U.S. RBOB gasoline futures fell 3 percent, more than 9 cents, after or dropping 6 cents on Tuesday, as the EIA said gasoline stocks fell 572,000 barrels, less than expected and much less than the drop of 5 million barrels reported late on Tuesday by the American Petroleum Institute.

Brent crude oil tumbled $2.72 to $107.97, while U.S light, sweet crude was down $2.19 at $95 a barrel.

Brent's premium to U.S. crude fell back below $13 a barrel on Wednesday, after it reached $14.66 on Tuesday.

The spread between the two contracts had been widened because of expectations that crude stocks at the Cushing, Oklahoma, hub, delivery point for the U.S. crude contract, would be increasing after Exxon Mobil shut its Pegasus pipeline on Friday.

The pipeline moves crude oil from Illinois to the refinery-rich Texas Gulf Coast and a prolonged shut down would curb efforts to relieve the glut of crude oil in the Midwest.

Crude stocks at Cushing fell 287,000 barrels in the week to last Friday, the EIA report said.

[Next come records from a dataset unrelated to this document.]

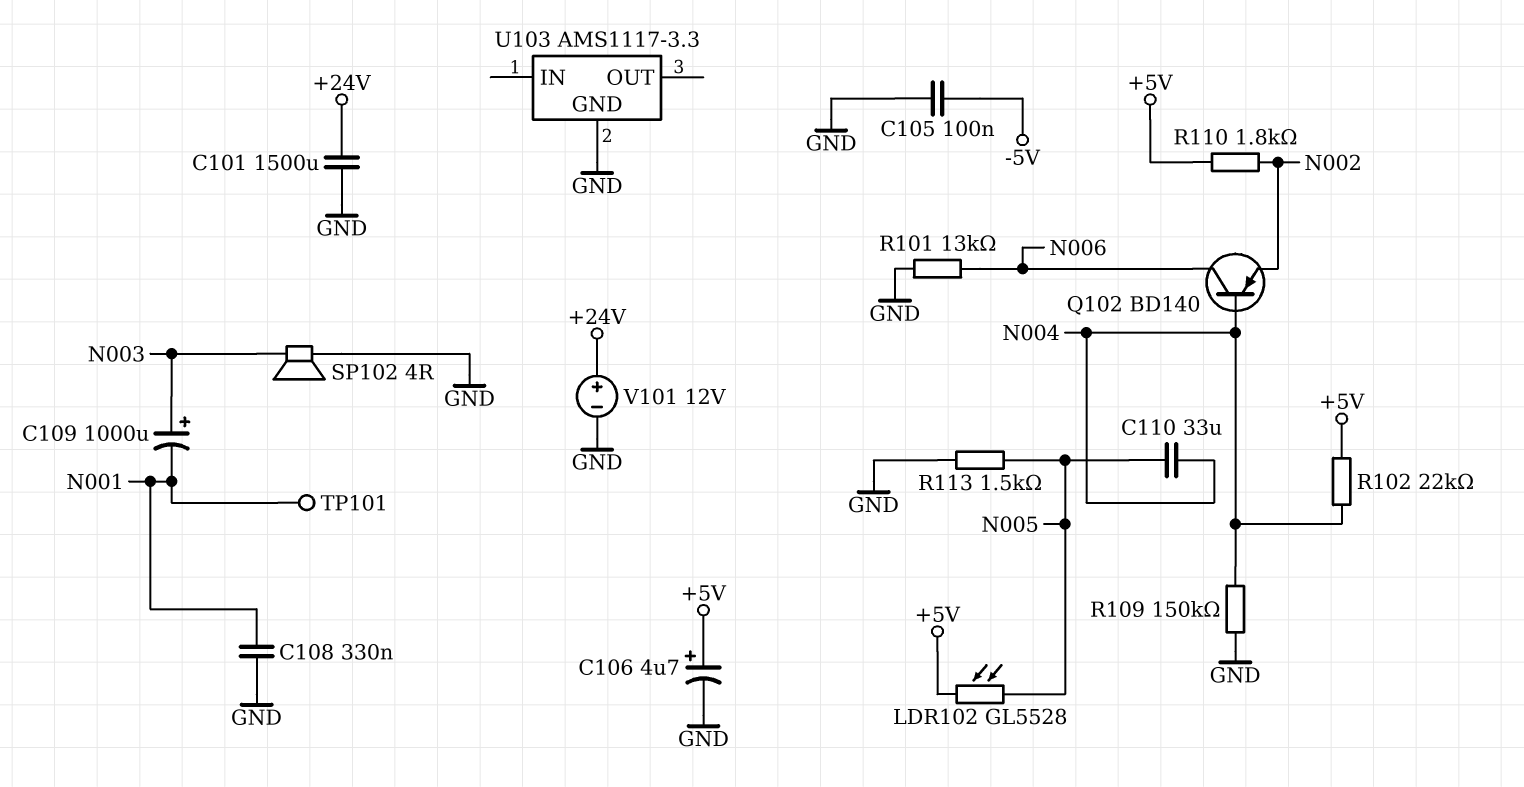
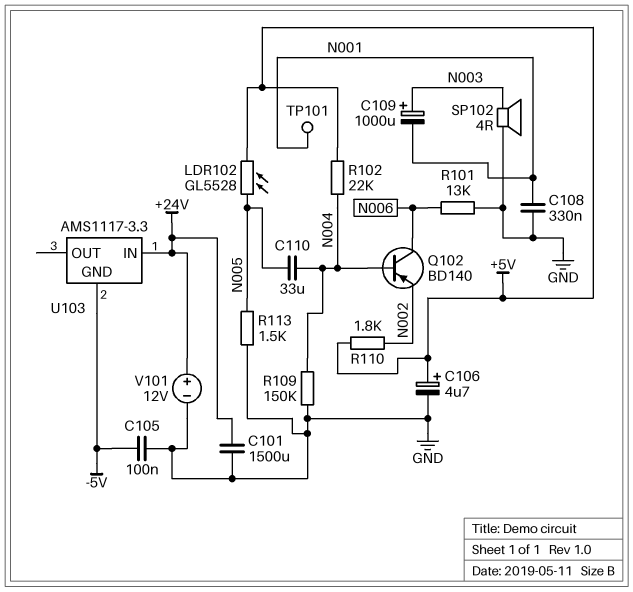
U103 pin GND: GND -> -5V
U103 pin IN: none -> +24V

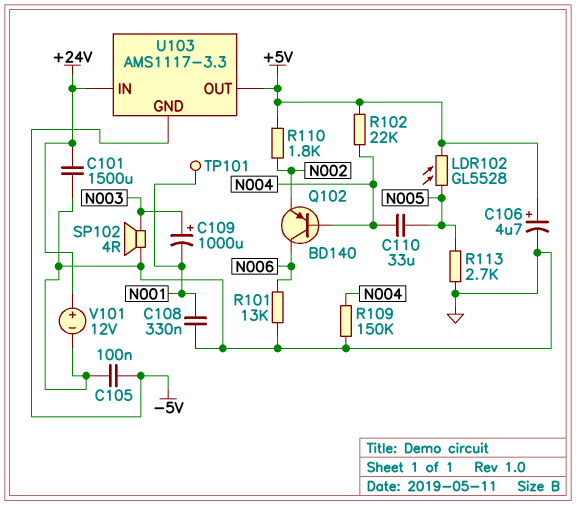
R113: 1.5k (GND, N005) -> 2.7k (GND, N005)
U103 pin OUT: none -> +5V

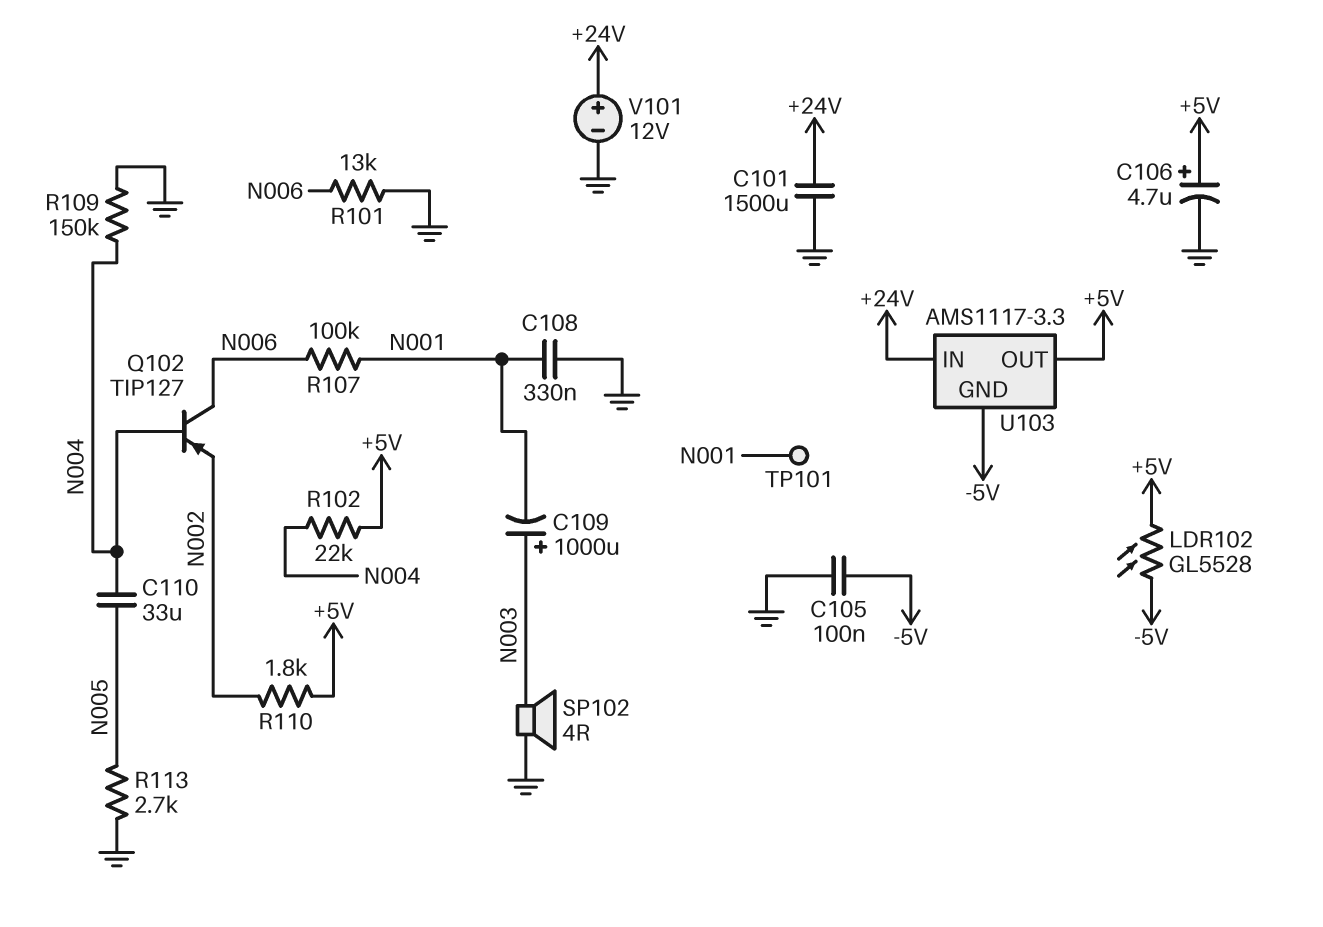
LDR102: GL5528 (+5V, N005) -> GL5528 (+5V, -5V)
Q102: PNP BD140 (B N004, C N006, E N002) -> PNP TIP127 (B N004, C N006, E N002)
R107: none -> 100k (N001, N006)

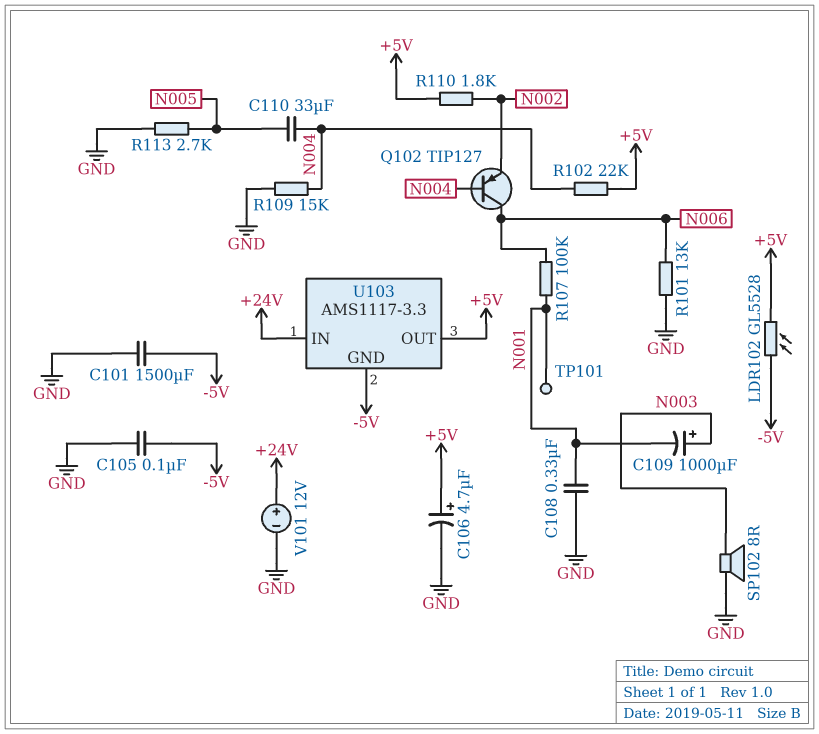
C101: 1500uF (+24V, GND) -> 1500uF (-5V, GND)
R109: 150k (GND, N004) -> 15k (GND, N004)
SP102: speaker 4R (GND, N003) -> speaker 8R (GND, N003)

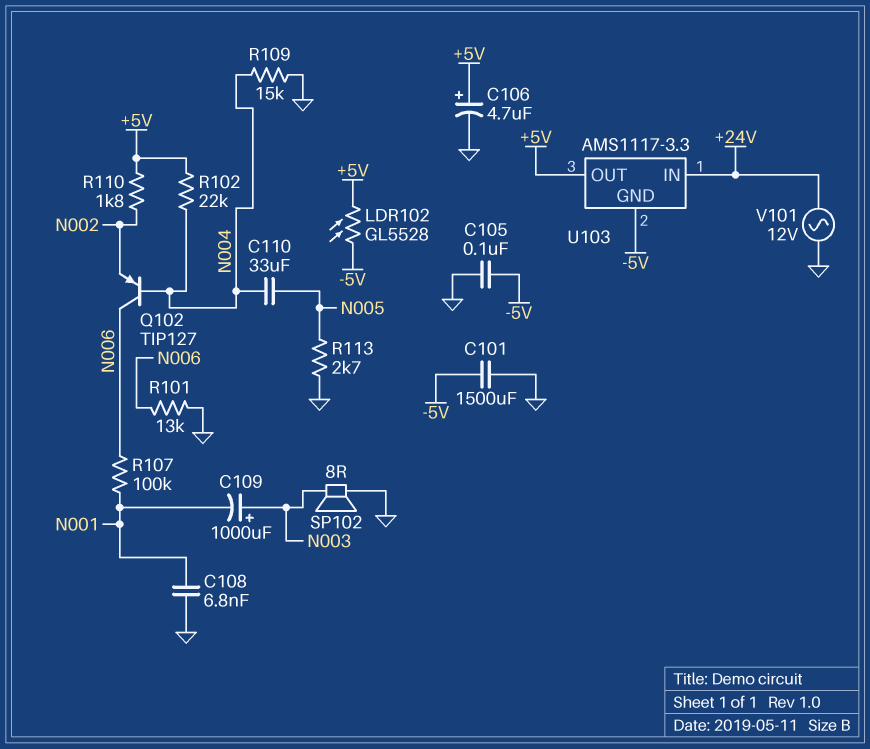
C108: 330nF (GND, N001) -> 6.8nF (GND, N001)
TP101: test point (N001) -> none
V101: 12V (plus +24V, minus GND) -> AC 12V (+24V, GND)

With the North American heating fuel season waning and crude futures sliding, U.S. heating oil futures, the benchmark distillate contract, also fell and pushed below the 50-day and 100-day moving averages, technical levels monitored by chart watching analysts and traders.

Total distillate stocks fell 2.27 million barrels last week, the EIA said, more than expected, but the inventory drop and data showing demand over the previous four weeks was up 5.5 percent from the year-ago period did not prevent heating oil's price slide.

Economic Concerns

U.S. companies hired at the weakest pace in five months in March, while growth in the nation's services sector slowed as the first quarter ended, data showed on Wednesday, adding to concerns about demand in the world's No. 1 oil consumer.

The report on private sector hiring arrived ahead of Friday's closely watched U.S. March nonfarm payrolls report, which investors will sift through for signs of whether the economy has been slowed by headwinds from a tighter fiscal policy, the sequestration or automatic government spending cuts.

U.S. nonfarm payrolls are expected to be up 200,000, according to a Reuters survey of economists.

The weak U.S. data adds to concerns about demand for oil already in play because of Europe's wobbly economy, with reports this week showing unemployment up in the euro zone and manufacturing gauges indicating contraction.

Europe's demand for oil has also been hit by seasonal refinery maintenance, traders said.